If you’re using
renv with an R project that also depends on some Python packages (say, through the reticulate package), then you may find
renv’s Python integration useful.
Python integration can be activated on a project-by-project basis. Use
renv::use_python() to tell
renv to create and use a project-local Python environment with your project. If the
reticulate package is installed and active, then
renv will use the same version of Python that
reticulate normally would when generating the virtual environment. Alternatively, you can set the
RETICULATE_PYTHON environment variable to instruct
renv to use a different version of Python.
If you’d rather tell
renv to use an existing Python virtual environment, you can do so by passing the path of that virtual environment instead – use
renv::use_python(python = "/path/to/python") and
renv will record and use that Python interpreter with your project. This can also be used with pre-existing virtual environments and Conda environments.

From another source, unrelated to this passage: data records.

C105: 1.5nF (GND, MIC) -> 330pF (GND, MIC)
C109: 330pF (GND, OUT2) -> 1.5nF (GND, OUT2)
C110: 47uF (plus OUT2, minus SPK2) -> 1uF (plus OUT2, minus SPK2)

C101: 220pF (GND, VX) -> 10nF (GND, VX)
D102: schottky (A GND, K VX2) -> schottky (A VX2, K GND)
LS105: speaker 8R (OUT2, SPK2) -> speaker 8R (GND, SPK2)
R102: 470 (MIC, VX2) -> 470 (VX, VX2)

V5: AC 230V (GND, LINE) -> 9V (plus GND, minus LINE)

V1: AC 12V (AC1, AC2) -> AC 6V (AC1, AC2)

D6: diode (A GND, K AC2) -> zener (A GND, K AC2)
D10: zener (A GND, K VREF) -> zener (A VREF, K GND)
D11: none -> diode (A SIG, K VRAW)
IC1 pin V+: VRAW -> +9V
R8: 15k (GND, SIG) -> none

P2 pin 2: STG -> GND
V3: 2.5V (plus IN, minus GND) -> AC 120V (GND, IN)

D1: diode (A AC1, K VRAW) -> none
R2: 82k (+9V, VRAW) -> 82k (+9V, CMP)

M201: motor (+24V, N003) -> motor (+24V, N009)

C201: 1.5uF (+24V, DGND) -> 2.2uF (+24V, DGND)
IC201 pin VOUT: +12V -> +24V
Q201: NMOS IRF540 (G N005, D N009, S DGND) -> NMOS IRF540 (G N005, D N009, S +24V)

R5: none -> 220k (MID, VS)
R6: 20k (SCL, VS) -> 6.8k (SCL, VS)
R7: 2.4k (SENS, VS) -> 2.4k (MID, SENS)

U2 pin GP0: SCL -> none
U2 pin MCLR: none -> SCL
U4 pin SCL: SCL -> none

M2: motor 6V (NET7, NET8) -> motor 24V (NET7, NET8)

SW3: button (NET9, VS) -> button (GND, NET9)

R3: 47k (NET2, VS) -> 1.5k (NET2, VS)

Once Python integration is active,
renv will attempt to manage the state of your Python virtual environment when
restore() is called. With this, projects that use
renv and Python can ensure that Python dependencies are tracked in addition to R package dependencies. Note that future restores will require both
renv.lock (for R package dependencies) and
requirements.txt (for Python package dependencies).
When using virtual environments, the following extensions are provided:
pip freeze > requirements.txt to save the set of installed Python packages;
pip install -r requirements.txt to install the previously-recorded set of Python packages.
When using Conda environments, the following extensions are provided:
conda env export > environment.yml to save the set of installed Python packages;
conda env [create/update] --file environment.yml to install the previously-recorded set of Python packages.